Tuesday, September 6, 2011

"This hour I tell things in confidence, I might not tell everybody but I will tell you."


Jake Slaughter
Blog #1 - Whitman
ENG320 – Dr. Fruhauff
9/5/11
Word Count: 1114

Walt Whitman and the Character of America

            Those who have studied American Literature in any capacity may be familiar with the important place the five-year period between 1850 and 1855 has in the American literary canon.  These five years are often referred to as the American “Renaissance” due to the many significant works published within the timeframe.  The most well known of these works include Hawthorne’s The Scarlett Letter, Melville’s Moby-Dick, Emerson’s Representative Men, Stowe’s Uncle Tom’s Cabin, Thoreau’s Walden and finally Whitman’s 1855 Leaves of Grass.  To read the entire body of representative works of the time would be a very lengthy endeavor, but one need not read them all to understand the issues at stake for the majority of these authors.  Whitman’s poetry collection Leaves of Grass, though unique in its placement among famous novels and essays, is another such example of an attempt to establish –though Whitman might instead claim to be trying to identify rather than create– an identity as a strictly American thinker and poet.  In his 1855 version of his Leaves of Grass collection Whitman is working with a knowledge of the long ago established conventions of the poetical form while deliberately bending, mocking, or breaking those rules and traditions which did not agree with his idea of the character of America and Americans.
            The American character that Whitman is trying to create always begins with the qualities of the “common people.”  The United States and what it stood for may be the “teeming nation of nations” (3) for Whitman, but he is far more interested in pondering the manner of the average citizen than the actions of those in power.  Indeed, throughout this entire collection Whitman mentions that the president himself is no greater or lesser than everyone else, going as far as to suggest that “the President’s taking off his hat to them not they to him [is] unrhymed poetry” (4).  The structures of the poems within the collection are by no means conventional, for Whitman seems to feel that his portrait of America would be ill served by standardized stanzas and rhyming schemes, “The poetic quality [presumably the quality of the country] is not marshaled in rhyme or uniformity or abstract addresses to things nor in melancholy complaints or good precepts, but in the life of these and much else that is in the soul” (8).  We are inclined to think that since the collection often feels like the ramblings of a youth who is just beginning to experience the people and sights of an entire country, Whitman had little sense of control over his work, but that opinion seems to ignore the many editions of the collection and revisions of each poem up until the time of his death in 1892.  Even those who may not care for the work must admit that in this first collection Whitman is not working haphazardly, he is shaping a poem that would correspond to the many layers and dimensions that he saw when he surveyed the paradoxical compilation that formed together to create the American persona.
The first poem of the collection begins with the telling phrase “I celebrate myself, and what I assume you shall assume, for every atom belonging to me as good belongs to you” (21).  With those opening lines alone one can begin to see elements that will permeate the remainder of the collection.  We are first struck by the subject of his poem: the individual self.

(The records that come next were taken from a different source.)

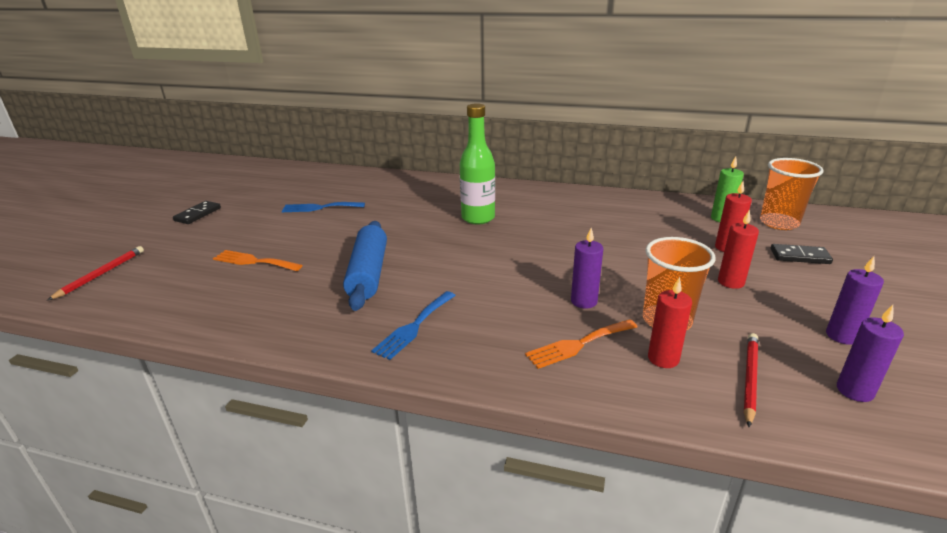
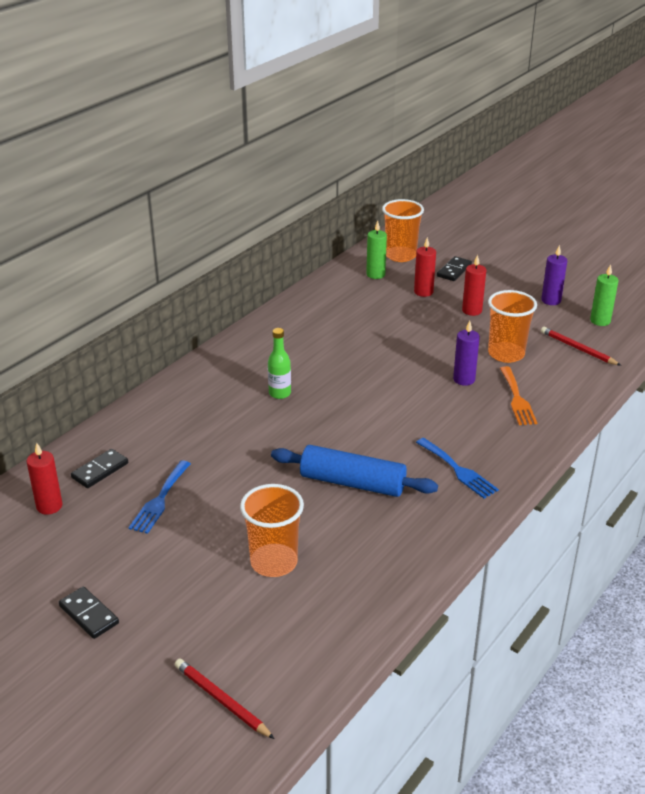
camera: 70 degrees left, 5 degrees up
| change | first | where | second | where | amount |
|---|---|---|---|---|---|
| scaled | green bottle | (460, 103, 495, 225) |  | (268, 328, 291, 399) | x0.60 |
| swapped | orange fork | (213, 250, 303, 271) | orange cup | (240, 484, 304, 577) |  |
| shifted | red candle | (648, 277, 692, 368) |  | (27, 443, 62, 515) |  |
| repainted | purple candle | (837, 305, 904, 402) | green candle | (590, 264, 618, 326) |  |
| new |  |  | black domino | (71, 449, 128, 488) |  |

Traditionally, an epic poem begins with the poet invoking the power of the muses to help him create a poem worthy of his subject, but in Leaves of Grass this is certainly not the case.  One of the poetical conventions that Whitman specifically mentions in his preface is concerning this lack of epic invocation, “The poetic quality is not marshaled in rhyme or uniformity or abstract addresses to things” (8, emphasis mine).  It appears as if Whitman assumes that his readers had a working knowledge of older poetry traditions, for in his introduction he mentions that, “The poems distilled from other poem will probably pass away” (20).  While keeping to a tradition of poetical invocation, Whitman turns not to the gods or to previous poetry masterpieces for inspiration, but to himself.
            Notice that immediately after indulging in this seemingly egocentric celebration Whitman speaks of a unity with his reader.  When new ideas are first introduced throughout the poems in this collection they are initially done so in relation to the narrator’s version of self, but Whitman never allows that self to have more significant than everyone else’s unique self.  In other words, anything Whitman says about himself he is quick to say about anybody and everybody.  He writes about the relationship between all persons and how together they form the identity of America.  Whitman is not satisfied with a simplistic understanding of a national identity, rather he seeks a holistic picture of the collage of American life as he sees it, “My words are words of questioning, and to indicate reality; The printed and bound book . . . but the printer and the printing office boy? ... The saints and sages in history . . . but you yourself?” (59). 
There is something of a paradox in his thinking here, for Whitman suggests that while the individual is supreme, he or she is no better or worse than all others.  There is an equality in this empowering that unifies the people of the nation and creates a national identity.  Whitman suggests that there is no one person who can claim to represent America, and yet he also claims that it is the right of every person to claim to be representing America.  Are there conflicting messages in that statement? Whitman seemed to think so, but for him even this conflict is foundational to the character of America as he saw it.  “Do I contradict myself?  Very well then…I contradict myself; I am large…I contain multitudes. [Half a dozen lines later] I too am not a bit tamed…I too am untranslatable, I sound my barbaric yawp over the roofs of this world” (67).
Whitman’s final poem in this collection (pgs. 110-113) contains some fitting closing words.  In a passage that seems to be perhaps modeled after Jesus’ teachings in the Beatitudes, Whitman creates a list of what we can refer to as the Greatitudes.  What follows is his last thought on the subject of greatness: “And there is another paradox. Great is life… and real and mystical… wherever and whoever, Great is death…Sure as life holds all part together, death holds all parts together; Sure as the stars return again after they merge in the light, death is as great as life” (113).

Works Cited:
Whitman, Walt. Leaves of Grass: The Original 1855 Edition (Dover Thrift). Mineola, NY: Dover Publications, 2007.


2 comments:

  1. I like the point you bring out in the introduction that Whitman's Leaves of Grass is within the five year American Renaissance. It is interesting that so many of what are now considered vital American canonical works were written in such a short time. As you mentioned, while these works span different genres there are many shared themes between them, especially freedom and equality. Whitman is very direct about his views of equality and unity of the United States. Whitman's epic poem as you point out truly brings out and describes (at least from Whitman's view) America, what it is and can be in the future. I agree with you that the national identity that Whitman creates is important both for the literary cannon and also for America as a country.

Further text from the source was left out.